Cultural Heritage Impact Assessment Guidelines
Changes to the Planning Act were recently made by the Province through Bill 13 and Bill 109. Phase 1 - Interim Draft Terms of References/Guidelines were approved by the Planning Committee on November 29, 2022. The interim draft guidelines will provide clarity for development applications as to City requirements and will be subject to additional public and stakeholder consultation with Phase 2 terms of references in Q2 2023 before finalization.
A Cultural Heritage Impact Assessment (CHIA) is a report that documents a clear and traceable evaluation of the effects of a proposed new development or redevelopment on cultural heritage resources and/or their setting. If there are demonstrated adverse effects, the CHIA must describe the means by which the adverse effects can be minimized, mitigated or avoided. The primary goal of a CHIA is to ensure that the cultural heritage value of the property is conserved.
Under the Urban Hamilton Official Plan (UHOP) and Rural Hamilton Official Plan (RHOP), a CHIA shall be required where the proposed development, site alteration, or redevelopment of lands has the potential to adversely affect the following cultural heritage resources through displacement or disruption:
- Properties designated under any part of the Ontario Heritage Act or adjacent to properties designated under any part of the Ontario Heritage Act;
- Properties that are included in the City of Hamilton’s Municipal Heritage Register or adjacent to properties included in the Register;
- A registered or known archaeological site or areas of archaeological potential;
- Any area for which a cultural heritage conservation plan statement has been prepared; or,
- Properties that comprise or are contained within cultural heritage landscapes that are included in the City of Hamilton’s Municipal Heritage Register.
The UHOP and RHOP also identify that CHIA reports may be required where the proposed development, site alteration, or redevelopment of lands has the potential to adversely affect properties listed on the City’s Inventory of Heritage Buildings.
The UHOP also identifies that there may be cultural heritage properties that are not yet included in the City’s Municipal Heritage Register, nor designated under the Ontario Heritage Act, but have cultural heritage interest.
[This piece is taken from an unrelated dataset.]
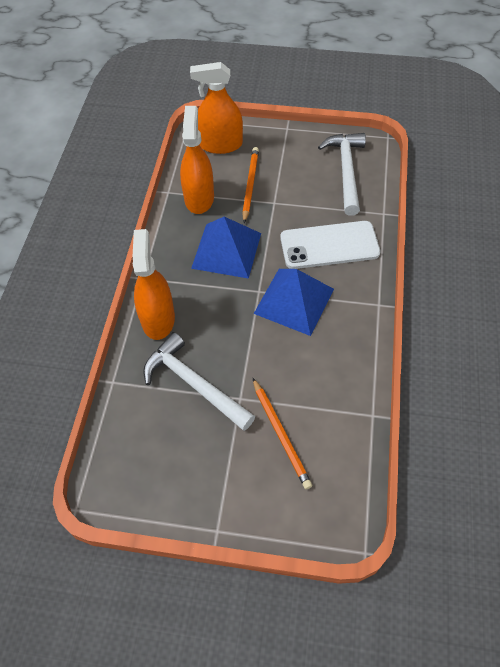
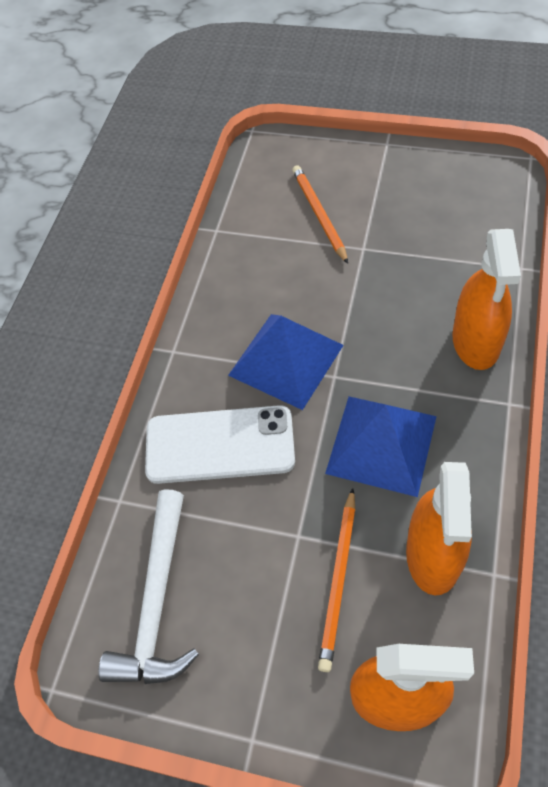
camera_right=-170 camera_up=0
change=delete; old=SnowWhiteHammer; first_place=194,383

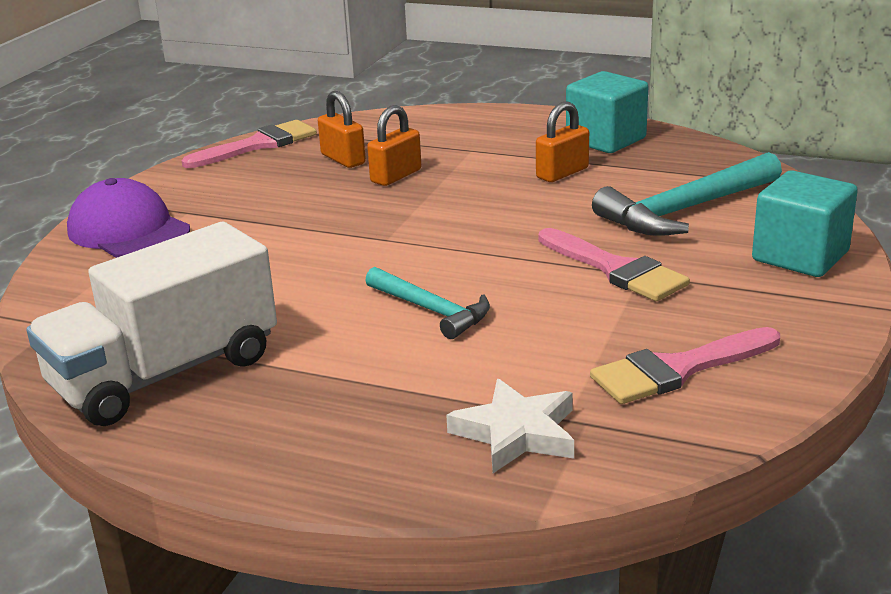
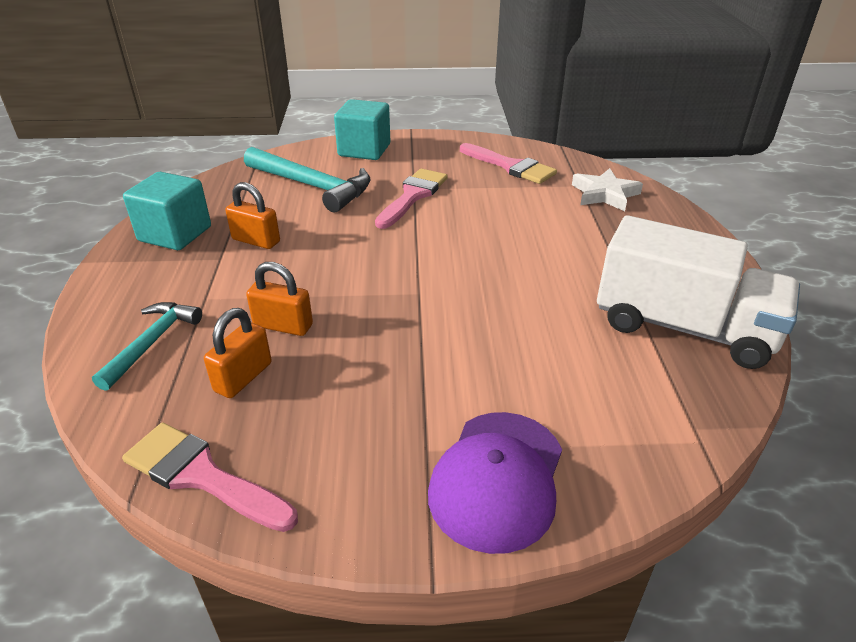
camera_right=-115 camera_up=10
change=move; old=TurquoiseHammer; first_place=431,310; second_place=152,343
The City shall ensure these nondesignated and non-registered cultural heritage properties are identified, evaluated, and appropriately conserved.
New development, site alteration or redevelopment may create disturbances or disruptions including, but not limited to:
- Demolition, removal, or any other damaging effects to buildings or structures of cultural heritage value or interest;
- Disruption of the setting, context, landscape or layout of the cultural heritage resource; and,
- Development of lands adjacent to cultural heritage resources that is not sympathetic to the adjacent property’s cultural heritage attributes.
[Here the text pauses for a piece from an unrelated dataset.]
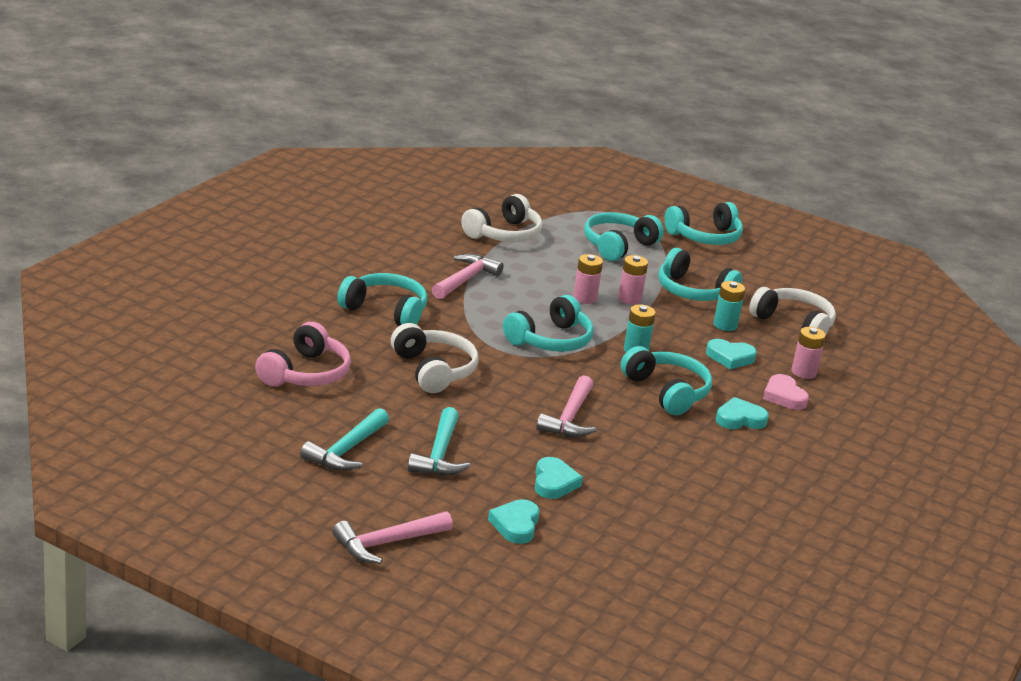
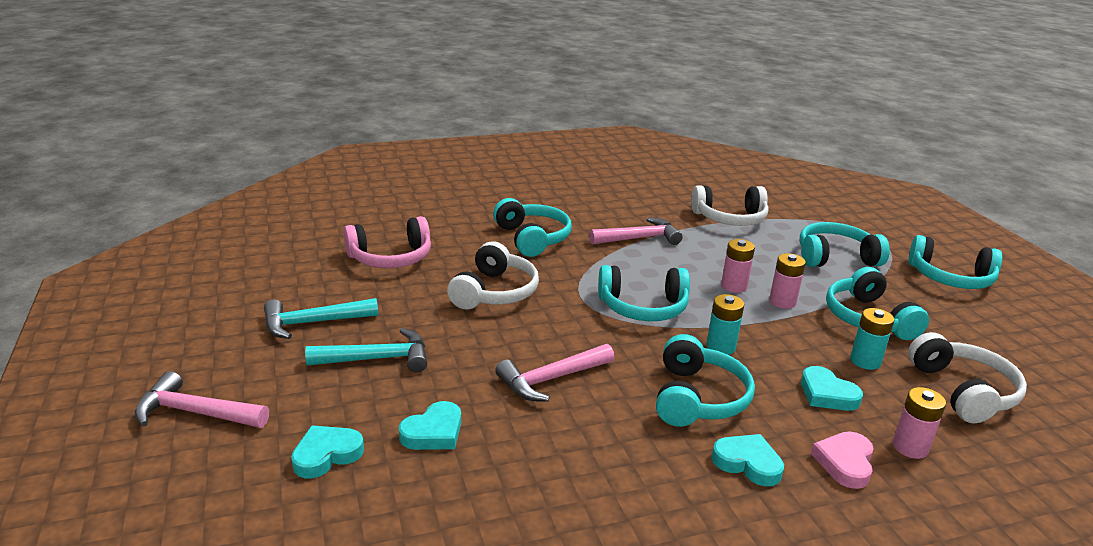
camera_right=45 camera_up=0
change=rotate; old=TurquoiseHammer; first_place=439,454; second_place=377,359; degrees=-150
Planning staff will inform the proponent during the Formal Consultation phase of any development application, whether the submission of a CHIA will be required prior to the submission of any subsequent applications under the Planning Act.
The Assessment shall be undertaken by a qualified professional with demonstrated expertise in cultural heritage assessment, mitigation and management, excluding the project architect or any other professional with a stake in the development, and shall contain:
2.1 Scoped Assessments
At the discretion of Planning staff, the content of a CHIA may be scoped as follows:
- a. Where it has been adequately demonstrated that the conservation, rehabilitation and reuse of cultural heritage resources that have not yet been included in the City’s Municipal Heritage Register, nor designated under the Ontario Heritage Act, is not viable, the City may require that the affected resources be thoroughly documented for archival purposes at the expense of the applicant prior to demolition or removal.
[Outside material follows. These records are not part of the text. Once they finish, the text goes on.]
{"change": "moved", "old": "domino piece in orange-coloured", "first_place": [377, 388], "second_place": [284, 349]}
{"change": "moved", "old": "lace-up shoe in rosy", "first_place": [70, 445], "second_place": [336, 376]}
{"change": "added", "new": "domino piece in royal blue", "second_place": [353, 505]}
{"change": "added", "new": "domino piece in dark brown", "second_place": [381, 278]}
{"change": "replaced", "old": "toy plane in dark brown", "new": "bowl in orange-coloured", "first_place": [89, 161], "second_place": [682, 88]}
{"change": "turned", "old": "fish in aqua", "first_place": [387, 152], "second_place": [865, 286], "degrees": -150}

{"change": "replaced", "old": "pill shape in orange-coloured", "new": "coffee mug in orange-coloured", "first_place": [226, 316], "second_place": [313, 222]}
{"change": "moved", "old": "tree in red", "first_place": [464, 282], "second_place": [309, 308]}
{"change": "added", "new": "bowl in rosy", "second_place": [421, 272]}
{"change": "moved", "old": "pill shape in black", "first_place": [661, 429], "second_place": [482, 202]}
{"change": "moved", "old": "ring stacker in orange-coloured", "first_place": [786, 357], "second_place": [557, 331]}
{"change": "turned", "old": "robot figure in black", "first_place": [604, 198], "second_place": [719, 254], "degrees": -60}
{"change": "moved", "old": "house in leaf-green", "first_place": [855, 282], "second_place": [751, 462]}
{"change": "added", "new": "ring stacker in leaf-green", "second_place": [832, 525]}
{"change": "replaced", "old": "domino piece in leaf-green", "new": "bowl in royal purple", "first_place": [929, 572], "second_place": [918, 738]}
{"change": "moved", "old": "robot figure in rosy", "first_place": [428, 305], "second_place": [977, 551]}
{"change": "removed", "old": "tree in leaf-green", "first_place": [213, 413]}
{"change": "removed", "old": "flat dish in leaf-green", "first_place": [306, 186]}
- b. Where cultural heritage resources may be affected and staff is of the opinion that the potential impacts will be minor, the discussion of impacts to cultural heritage resources may be integrated into an Urban Design Brief or Urban Design Study.
Note: Where a property is designated under Part IV or Part V of the Ontario Heritage Act, a Heritage Permit is required to be submitted prior to the issuance of a Building Permit. Accordingly, Planning staff recommend that the proponent consults with staff following the submission of a Formal Consultation application to determine the appropriate course of action to proceed with the proposal.